April 2, 2025
The rotation out of US Stocks has hit its first potential pivot point at the start of April. The S&P 500 is retesting March lows after the end-of-month rally got snuffed out at the 200-day moving average last Friday. The rally came at the expense of ex-US equity performance. The chart below shows the YTD dynamic between US, EAFE and EM equities. From January 27th – March 20th, we saw sharp rotation into EM and EAFE equities across all market cap. tiers at the expense of domestic stocks. Whether this is a pause, or a reversal of the trend matters a lot.
One of the key aspects underpinning the S&P 500’s 2023-2024 bull market trend was the exceptional growth potential and earnings profile of the Mag7 in combination with the US Information Technology Sector. Neither enclave of extremely large stocks was like anything found overseas at the time… Chinese Growth stocks were bottoming out and Europe was facing the same post-inflationary hangover that many areas of the Value trade confronted domestically. Continued ex-US outperformance would be a clear signal that investors have shifted their focus past discounting AI’s growth potential to other concerns. The most obvious one is the impact of new tariff policies that have dominated the news flow.
The tariff dynamic sets the table for volatility in both directions. However, its biggest impact on the discounting machine that is the stock market has been its effect on perceptions about Fed policy. If inflation concerns from a potential trade war materialize the Fed can’t aggressively ease and recession probability increases. At the risk of oversimplifying, that’s where we are. More movement away from US stocks would be a sign that recent discounting in former leadership isn’t enough of an incentive to attract accumulation given the new risks.
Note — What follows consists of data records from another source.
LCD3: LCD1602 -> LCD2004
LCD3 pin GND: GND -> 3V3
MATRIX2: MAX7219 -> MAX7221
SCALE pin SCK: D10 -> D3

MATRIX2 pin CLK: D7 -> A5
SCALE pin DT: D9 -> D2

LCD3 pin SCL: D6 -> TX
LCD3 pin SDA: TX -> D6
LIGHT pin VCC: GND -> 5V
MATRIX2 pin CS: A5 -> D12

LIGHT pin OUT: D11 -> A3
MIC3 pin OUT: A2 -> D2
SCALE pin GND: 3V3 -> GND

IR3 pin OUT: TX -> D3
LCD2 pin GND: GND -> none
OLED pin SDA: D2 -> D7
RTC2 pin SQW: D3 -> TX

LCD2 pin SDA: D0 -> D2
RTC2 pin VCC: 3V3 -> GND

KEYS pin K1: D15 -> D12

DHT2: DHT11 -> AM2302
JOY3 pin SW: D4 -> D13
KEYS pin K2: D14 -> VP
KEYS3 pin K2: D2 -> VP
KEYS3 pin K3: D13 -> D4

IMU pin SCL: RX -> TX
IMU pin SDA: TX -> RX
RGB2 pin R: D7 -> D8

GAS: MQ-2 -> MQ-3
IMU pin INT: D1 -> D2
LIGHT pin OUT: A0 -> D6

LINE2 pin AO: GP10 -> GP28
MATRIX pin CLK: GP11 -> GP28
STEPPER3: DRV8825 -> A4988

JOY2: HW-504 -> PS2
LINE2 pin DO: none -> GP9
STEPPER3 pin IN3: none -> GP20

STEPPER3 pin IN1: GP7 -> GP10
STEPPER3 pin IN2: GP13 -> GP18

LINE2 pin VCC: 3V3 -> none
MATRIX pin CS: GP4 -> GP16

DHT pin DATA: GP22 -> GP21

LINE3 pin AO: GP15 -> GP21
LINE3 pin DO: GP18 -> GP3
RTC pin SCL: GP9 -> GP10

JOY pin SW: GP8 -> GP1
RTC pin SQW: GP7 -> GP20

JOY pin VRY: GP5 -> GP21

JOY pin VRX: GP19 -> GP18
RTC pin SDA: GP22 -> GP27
US Sector Performance Offers a Similar Message
US sector performance is at a similar pivot point. March was a clear unwind away from the Mega Cap. Growth trade. Technology and Discretionary Sectors were pummeled relative to the broad market while Commodity-linked sectors (chart below, top panel), and lower vol. sectors (middle panel) made gains along with Financials. We expect Discretionary and Technology sector performance to bounce when the market bounces. The signal develops if/when they outperform when the tape is down.
Conclusion
Tariff concerns have made the US economic expansion look more vulnerable in the eyes of equity investors. The performance spread that developed over the 2023-2024 US bull market has retraced, but market participants are still struggling to understand the scope of downside risk for stocks. If we see a continuation of February-March performance as April begins, we can gain conviction that the next move for US stocks is likely to be lower and key Mega Cap. Growth names have further to fall before their discount is compelling.
Data sourced from FactSet Research Systems Inc.